Do you perform live as Nightcaller?

Evan: “At this point, we haven’t actually done any live shows, but that is definitely something we’d love to do. We’re actually on the hunt for someone to be the regular female vocalist, to cover all the parts that we did on the songs.”

You talked about jamming and developing ideas into songs. What was your actual working process like after that point?

Evan: “A lot of it was done remotely. After we would do our jamming in the studio and decide on the sort of basic skeleton of the song, we would take live studio jams and take it back to each of our home studios. I work on Ableton, and I would put in all the guitar parts, the synths and the bass. At the same time, Howard would be working on the drum programming. Then we’d put the pieces together, see how things worked, comment on each other’s work and kind of come to a conclusion remotely. Once that was done, we’d present it to the singers.”

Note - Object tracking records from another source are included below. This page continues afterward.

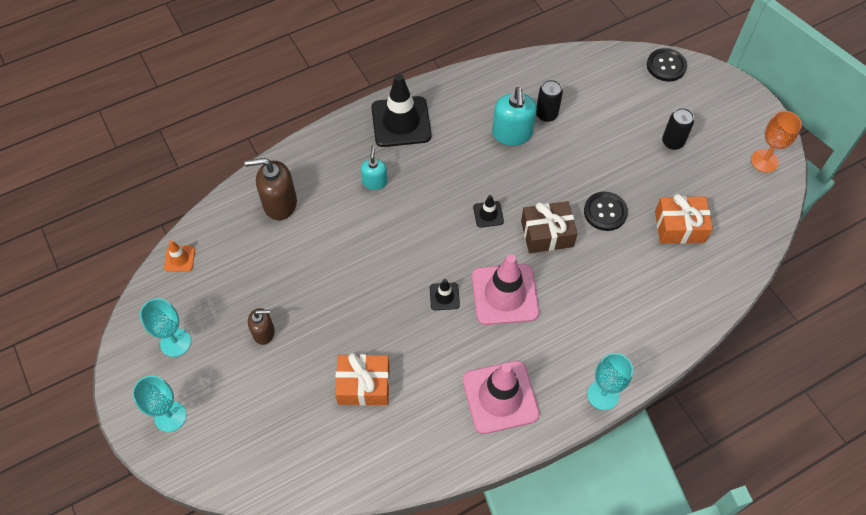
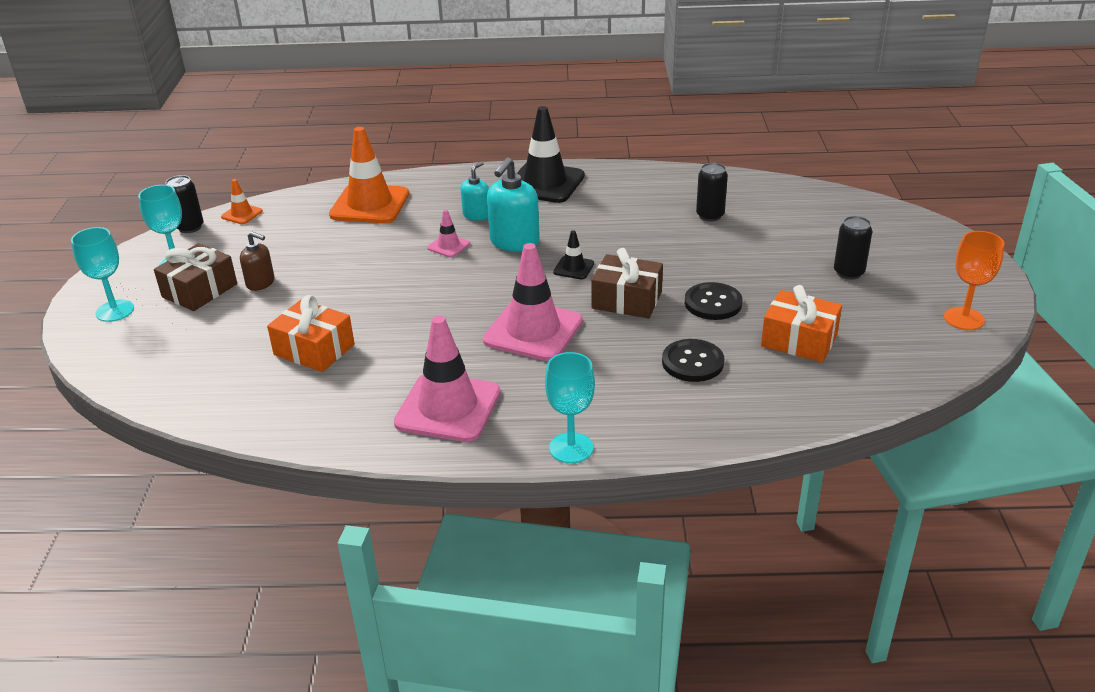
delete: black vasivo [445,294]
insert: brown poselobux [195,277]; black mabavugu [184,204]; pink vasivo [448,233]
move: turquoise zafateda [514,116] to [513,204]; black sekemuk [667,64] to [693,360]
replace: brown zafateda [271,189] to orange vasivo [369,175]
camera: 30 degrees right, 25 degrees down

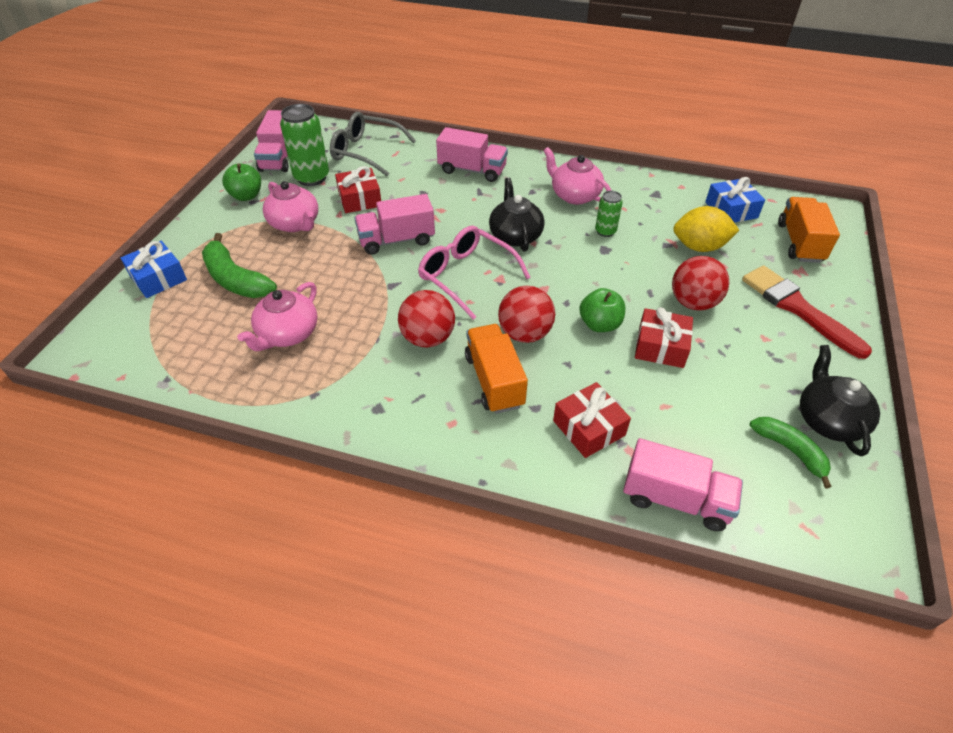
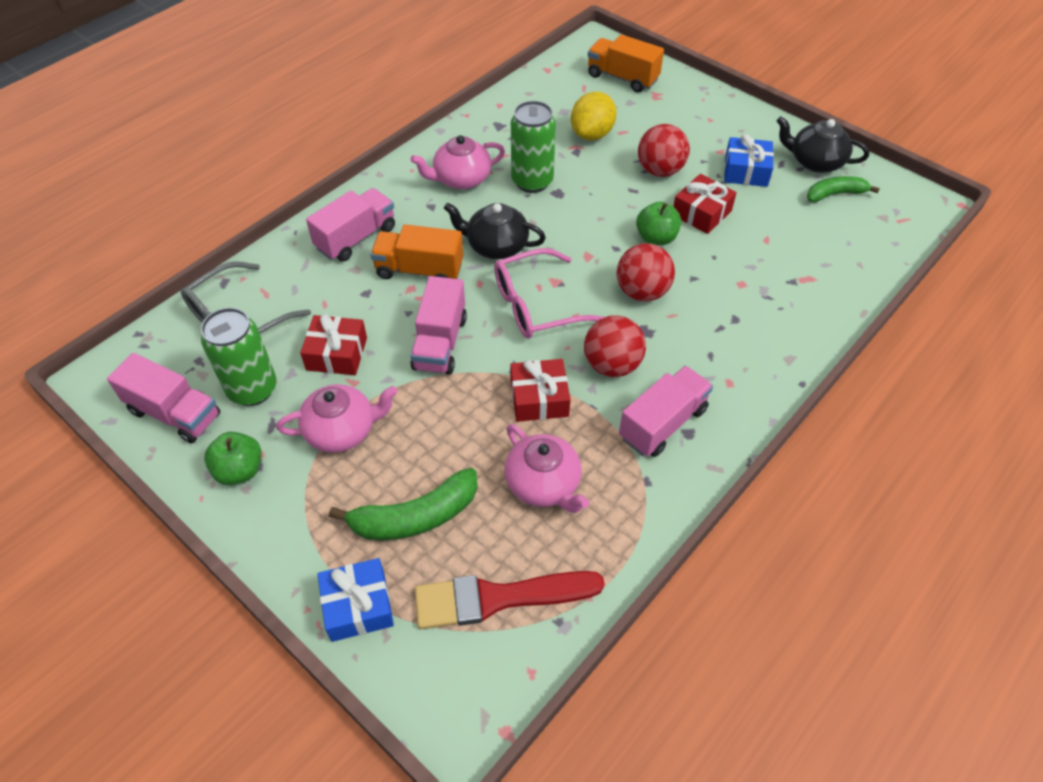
move: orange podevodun [496,369] to [416,251]; red poselobux [592,420] to [540,390]; pink podevodun [683,484] to [666,411]; blue poselobux [735,200] to [749,160]; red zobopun [807,312] to [510,600]
resize: green mabavugu [609,214] = [533,147] x1.82
camera: 65 degrees left, 5 degrees up

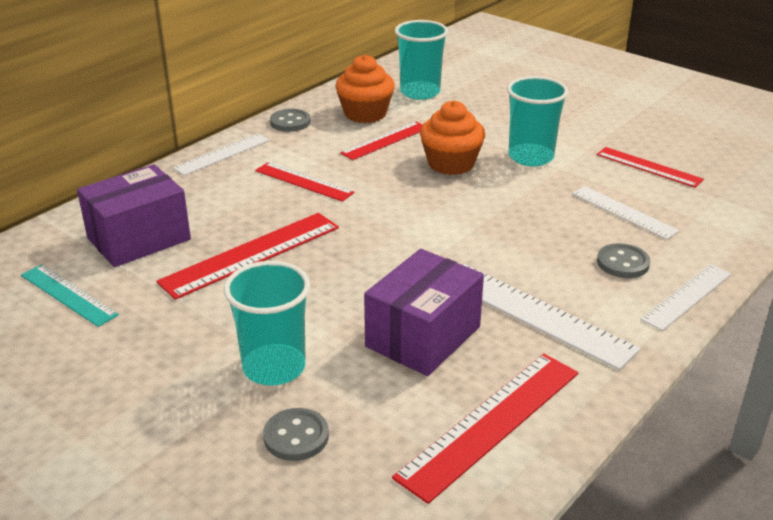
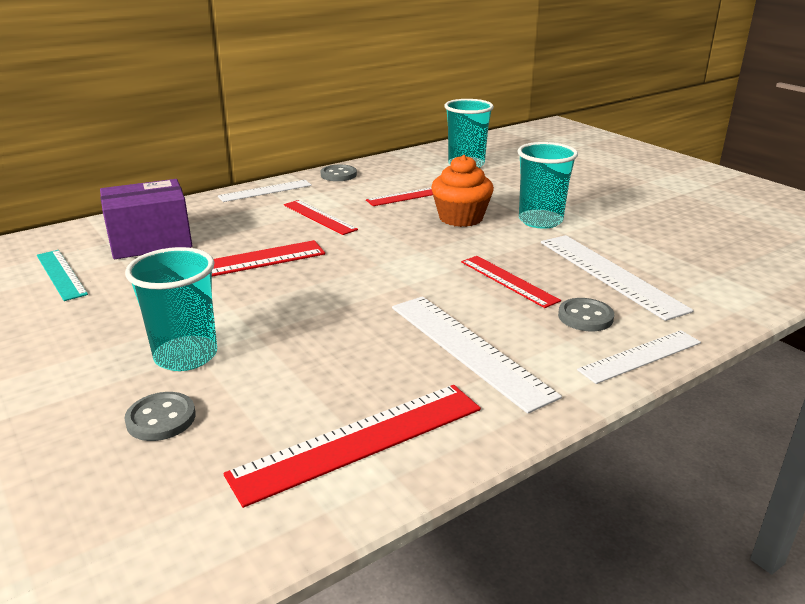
delete: orange zakimon [365,89]; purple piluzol [424,312]
move: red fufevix [650,167] to [511,282]
resize: white fufevix [626,213] = [617,278] x1.57
camera: 15 degrees right, 5 degrees down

Howard: “I was also working with Ableton. I set up my Roland Octapad, the SPD-30, and was literally using it as a controller. I had it synced with Ableton, and I would play the Octapad to come up with the drum patterns, and then I wound up using something called Addictive Drums to do a lot of the sound replacement. I really fell in love with Addictive Drums; the samples in there are taken from high-end snare drums, high-end drum kits, in high-end studios with high-end microphones. This was a big growth process for me; it was the first time I ever did a full album recording where I did not at some point sit behind an acoustic drum kit in a studio somewhere with a mic setup. It was interesting picking out the sound replacements, mixing things up, getting different room sounds with the software. It was a lot of fun.”

Evan: “I should also add there was also a monetary component to this, which is that we saved literally thousands of dollars doing it this way. We could not have afforded to have made this record if we had done traditional studio time. So, the technology really enabled this album to happen.”

Working in your own studios, do you feel there is a danger in spending too much time tweaking things?

Howard: “van is a rabbit hole guy!”

Evan: “Yeah, I’ve been producing my own records for a while, so I definitely have spent a lot of time with the soft synths that I tend to go to. There are a couple of Moogs that I use and a few other things. They are all my own custom presets. Everything came from hours of having an idea and tweaking it and getting all the filtering and what-not correct. The simple answer is that I think every part of a song should be some sort of personal self-expressing, and I don’t think going off factory presets necessarily gets you there most of the time. Sometimes it does, but generally, I feel like everything should have your stamp on it. So, that’s my general approach to not only synths but to guitar tone as well. We also worked a little bit with a friend of ours, Josh Valleau, at his studio. He’s a producer who has worked with Kanye and some other heavy hitters. He also added some beautiful synth parts. Again, he’s the one tweaking and getting his sounds.”

Howard: “Just as an example, there’s one song on the album called “Sugar,” which definitely was leaning into a kind of like a Prince, Minneapolis style funk vibe. As far as the drums on that go, there were ways to actually get a preset sample pack that would emulate the LM1, the Linn drum machine. But we actually did shape those sounds. The intention was to be informed by the LM1 but not necessarily have the sounds the way they were, sampled from the LM1. So, they were shaped by us collectively.”

Evan: “There’s a lot of genre and decade references in what we put into the songs, but we never wanted it to be a retro thing. Like, “They’re doing an 80s R&B song” or “They’re doing a 90s electronic thing.” We were always very conscious of having sonic, melodic and rhythmic components that would shift it out of just resting comfortably in one kind of retro genre. And sounds are a big part of that.”